A FREE press willing to publish and be damned is a necessary bulwark to democracy.

The key question from Lord Justice Leveson's report yesterday into the culture, practices and ethics of the press is therefore: can a body set up by statute be free of government control?

The Press Complaints Commission (PCC) had demonstrably failed as a regulator before the inquiry was set up. The inquiry into the ethics and standards of the British press revealed some extremely murky practices and disgraceful intrusions into privacy which by no stretch of the imagination could be justified as being in the public interest. Nine months of evidence confirmed that a new system with tougher sanctions is urgently required.

Lord Leveson's proposal for independent self-regulation underpinned by statute, however, is destined to continue the febrile debate about what should replace the PCC. In Scotland, any new system of press regulation would be determined by the Scottish Parliament but so comprehensive and current is the Leveson report that it will surely be the basis for deliberation. Alex Salmond has suggested there should be cross-party talks and a Scottish judge appointed to propose a regulatory system. It is significant that he has already endorsed the Press Council of Ireland as a potential model because this has notable similarities to the Leveson proposals.

There is much to commend in Sir Brian Leveson's outline. A body whose members would be genuinely independent, with no current editors appointed, would draw a line in the sand from vested interests. The ability to conduct investigations into claims of illegality or breaches of a code of ethics and to impose tough sanctions would be a welcome bolstering of powers. And the prospect of free arbitration to settle disputes is also a positive step to achieving fair and fast redress for victims who cannot afford to take legal action against a newspaper. But there is a serious stumbling block. Lord Leveson says that the new regulatory system must be enshrined in law to guarantee its independence, long-term stability and benefits. This hand grenade has already caused ructions in the House of Commons and must be fully scrutinised at Holyrood.

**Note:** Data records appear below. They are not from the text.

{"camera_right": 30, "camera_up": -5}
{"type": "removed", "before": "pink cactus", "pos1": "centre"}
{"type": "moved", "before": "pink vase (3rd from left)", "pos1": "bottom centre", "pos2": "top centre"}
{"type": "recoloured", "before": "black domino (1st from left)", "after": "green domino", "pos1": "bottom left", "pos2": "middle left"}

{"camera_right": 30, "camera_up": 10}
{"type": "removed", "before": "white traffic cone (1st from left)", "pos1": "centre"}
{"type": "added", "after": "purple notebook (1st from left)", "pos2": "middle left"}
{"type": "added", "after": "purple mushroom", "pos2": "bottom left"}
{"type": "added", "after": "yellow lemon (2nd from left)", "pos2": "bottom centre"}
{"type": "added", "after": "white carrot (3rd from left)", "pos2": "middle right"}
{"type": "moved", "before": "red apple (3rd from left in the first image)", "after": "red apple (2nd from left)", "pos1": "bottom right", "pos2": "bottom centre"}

Many fear passing legislation, even to ensure legal recognition for the new body, as Lord Leveson argues is necessary, would lead to state control of newspapers. The judge contends that it would have the opposite effect by imposing a legal duty on the Government to protect the freedom of the press. There appears to be a precedent in Irish system, which has been built on a similar concept whereby its Press Council is not established by statute but recognised in law. Whether that is transferable remains to be seen but it is worth pointing out that British titles which publish Irish editions have signed up. In Scotland, the First Minister is right to caution that there is a need to ensure this potential middle way can be achieved within the necessary context of a free press. The benefits must be sufficient to ensure that all publishers are on board. If not, there is a threat of ultimate control by Ofcom. That would be inappropriate for a newspaper industry whose necessary diversity includes a variety of political views, unlike broadcasters which must be neutral.

Certainly the Irish model of an ombudsman who tries to resolve disputes without recourse to the law has already proved successful in Scotland in dealing with complaints in other areas such as local government or the NHS and there is an obvious advantage in adopting a system with which people are familiar.

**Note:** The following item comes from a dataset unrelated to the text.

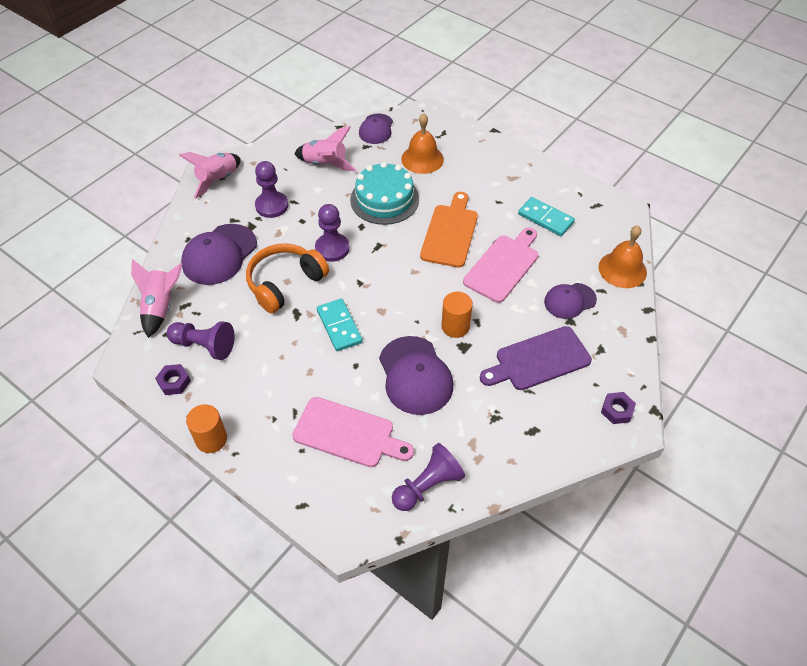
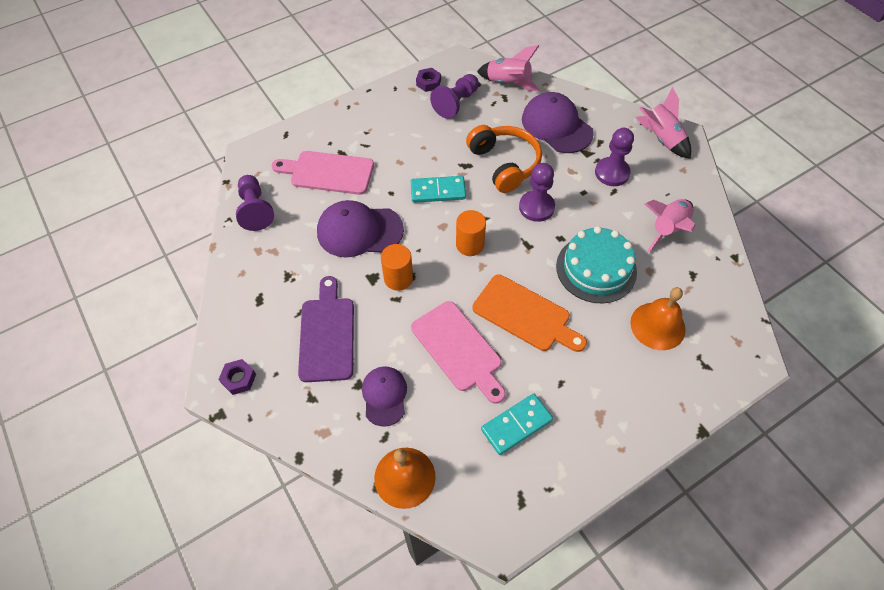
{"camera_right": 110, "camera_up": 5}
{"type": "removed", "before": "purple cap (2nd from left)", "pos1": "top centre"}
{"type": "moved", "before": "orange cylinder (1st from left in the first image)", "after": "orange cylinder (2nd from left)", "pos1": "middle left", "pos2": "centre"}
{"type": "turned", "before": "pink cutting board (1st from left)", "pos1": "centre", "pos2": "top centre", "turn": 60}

Other aspects of the Leveson report also require deep analysis in a Scottish context. Turning to allegations about there being too close a relationship between the press and police and politicians, Lord Leveson recommends that a record of all meetings is kept. This is intended as a safeguard against corruption or attempts by newspaper proprietors to influence policy but it could have unintended consequences for investigative journalists. "Off the record" briefings from senior police officers and other public officials are an important source of accurate information, even if the source cannot be attributed. Lord Leveson acknowledges such briefings are in the public interest. But his recommendation that they must be even-handed will cause problems for specialists. There must be close relationships between politicians and the press but they work best when there is clear understanding on both sides of the different requirements of each and respect for professional integrity.

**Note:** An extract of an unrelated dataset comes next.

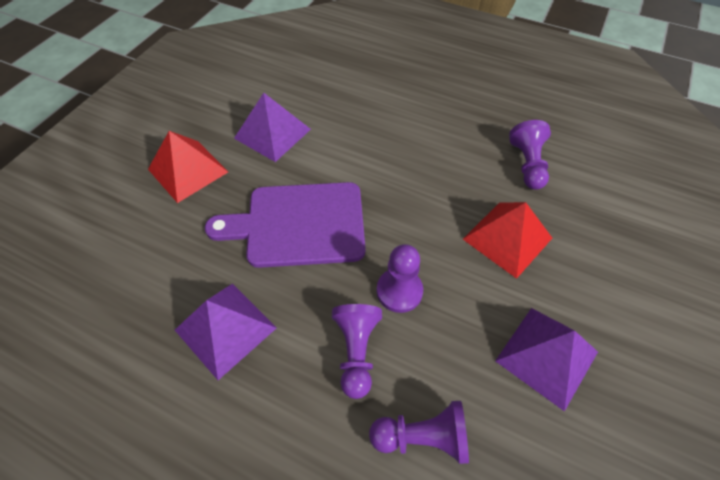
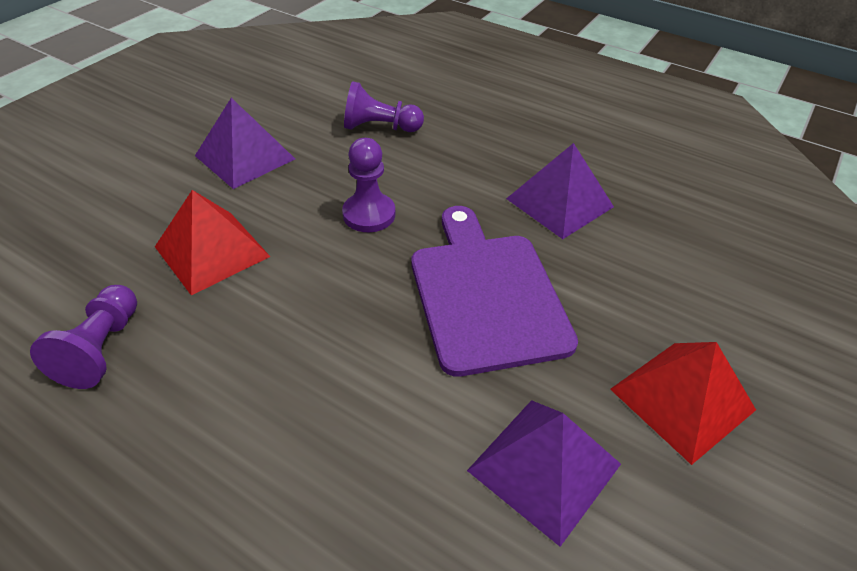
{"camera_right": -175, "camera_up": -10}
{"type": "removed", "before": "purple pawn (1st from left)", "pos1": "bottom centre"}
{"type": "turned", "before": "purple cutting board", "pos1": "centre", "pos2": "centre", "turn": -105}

Politicians of all parties and on both sides of the Border are united in emphasising the need to guarantee a free press. Lord Leveson has produced a detailed road map of what he believes is the best way to achieve that. But the potential pitfalls associated with statute are real and must be put under detailed scrutiny before there is any move to legislate. Newspapers across the spectrum, including The Herald, have genuine concerns about legislation proving to be the thin end of a wedge that could be misused by some future government to muzzle free speech. There is a real danger that a system of regulation based on statute would eventually morph into state registration of newspapers, the antithesis of a free press. Tighter control of newspapers could also have the consequence of boosting the popularity of social media, paradoxically an unregulated platform for unsubstantiated rumour and allegation. The Prime Minister is right to warn that legislation could lead to the Rubicon being crossed. Yet, after the catalogue of unacceptable, frequently shameful behaviour (by the few, it must be said) which could never be justified as being in the public interest, reform is urgently required.

By insisting that legislation is not necessary, Mr Cameron has thrown down a gauntlet to the press. Newspapers have been drinking in the last chance saloon for the last 20 years. Against competition from the unregulated internet, they should rise to the challenge, adopt the proposals for tighter regulation with tougher sanctions and proper redress and prove the true worth of a free press.